Brown Girl Dreaming: A Book Review
For the longest time I’ve noticed a poster hanging on the end of the shelves at our local library.
It featured the novel Brown Girl Dreaming by Jacqueline Woodson.
While the kids search for their allowed number of books on our library visits, I sometimes peruse the cookbook shelves or the poetry shelves. I scan the non fiction children’s section looking for a title that might fit what we are already studying. I grab a few books from the easy readers section for Otto and Piper. As I was walking around and adding interesting choices to my bag, my eyes fell on Brown Girl Dreaming on the shelf, matching the poster.
Tucked it right into my library bag and pulled it out a few days later when I couldn’t sleep one evening.
I had zero expectations and zero knowledge of this novel or of this author.

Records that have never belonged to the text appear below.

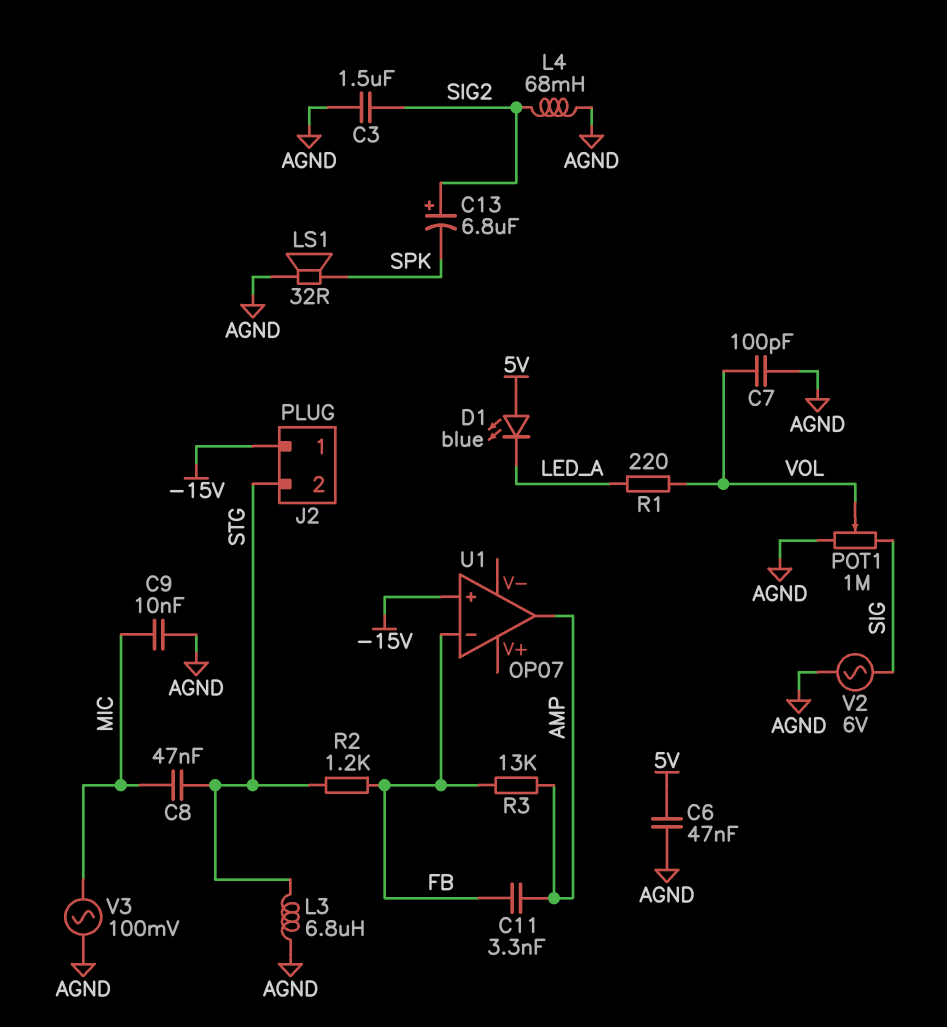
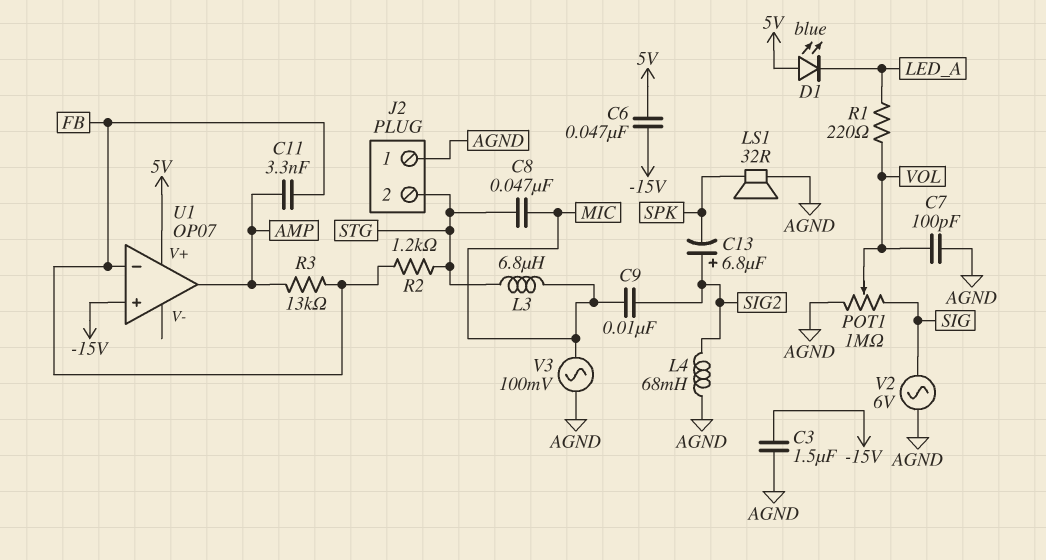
C3: 1.5uF (AGND, SIG2) -> 1.5uF (-15V, AGND)
C6: 47nF (5V, AGND) -> 47nF (-15V, 5V)
C9: 10nF (AGND, MIC) -> 10nF (MIC, SIG2)
J2 pin 1: -15V -> AGND
L3: 6.8uH (AGND, STG) -> 6.8uH (MIC, STG)
U1 pin V+: none -> 5V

Turns out Woodson has Greenville roots and writes in gorgeous poetry.
I think the book might be children’s literature as it has the J on it and is certainly appropriate for my girls to read – Mosely is enjoying it right now actually and I’m hoping London heads toward it after her.

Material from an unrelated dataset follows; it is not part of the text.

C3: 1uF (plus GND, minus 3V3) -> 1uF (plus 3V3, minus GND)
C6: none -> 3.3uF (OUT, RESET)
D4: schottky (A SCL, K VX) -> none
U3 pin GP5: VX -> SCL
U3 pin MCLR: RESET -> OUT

The novel is really a work of art, written entirely through poems and tracing the real life story of the author.
What I loved about it was exactly what Mosely stopped me in the kitchen this morning to tell me she loved about it too.
“Her life is sad, Mom,” Mosely shared. “But she doesn’t feel sorry for herself. And she has lots of good things to think about too.”
That’s the real book review, right there. The real story. The real everything – isn’t it?
There’s brokenness and hardship. Woodson was born in the 60’s during a time when racial division was standard and the struggle between the cultures of the south and the north divided her family directly in half when her father and her mother could not agree on where the best and the safest home for their family was to be.
She writes with beauty as she navigates through her struggles with the religion she is taught from her grandmother and the love she feels for her grandfather and the father figure he embodies in her family and the steady feeling of being both at home and homesick at all times for the two places her childhood forces her to bounce between.
Woodson finds her voice and her native tongue in words and it’s a lovely thing to witness her description of that evolution in her own heart of embracing what sort of magic both stories and words have for her.
Like Mosely said, there’s tragedy. Plenty of it. But you don’t feel its heavy weight on the author. It doesn’t resonate like a burden in her language. The author’s voice, that coming of age awareness, sounds far more like hope than hurt. Far more like arms open than arms shielding.
It’s a beautiful read. A wonderful blend of poems and thoughts and story.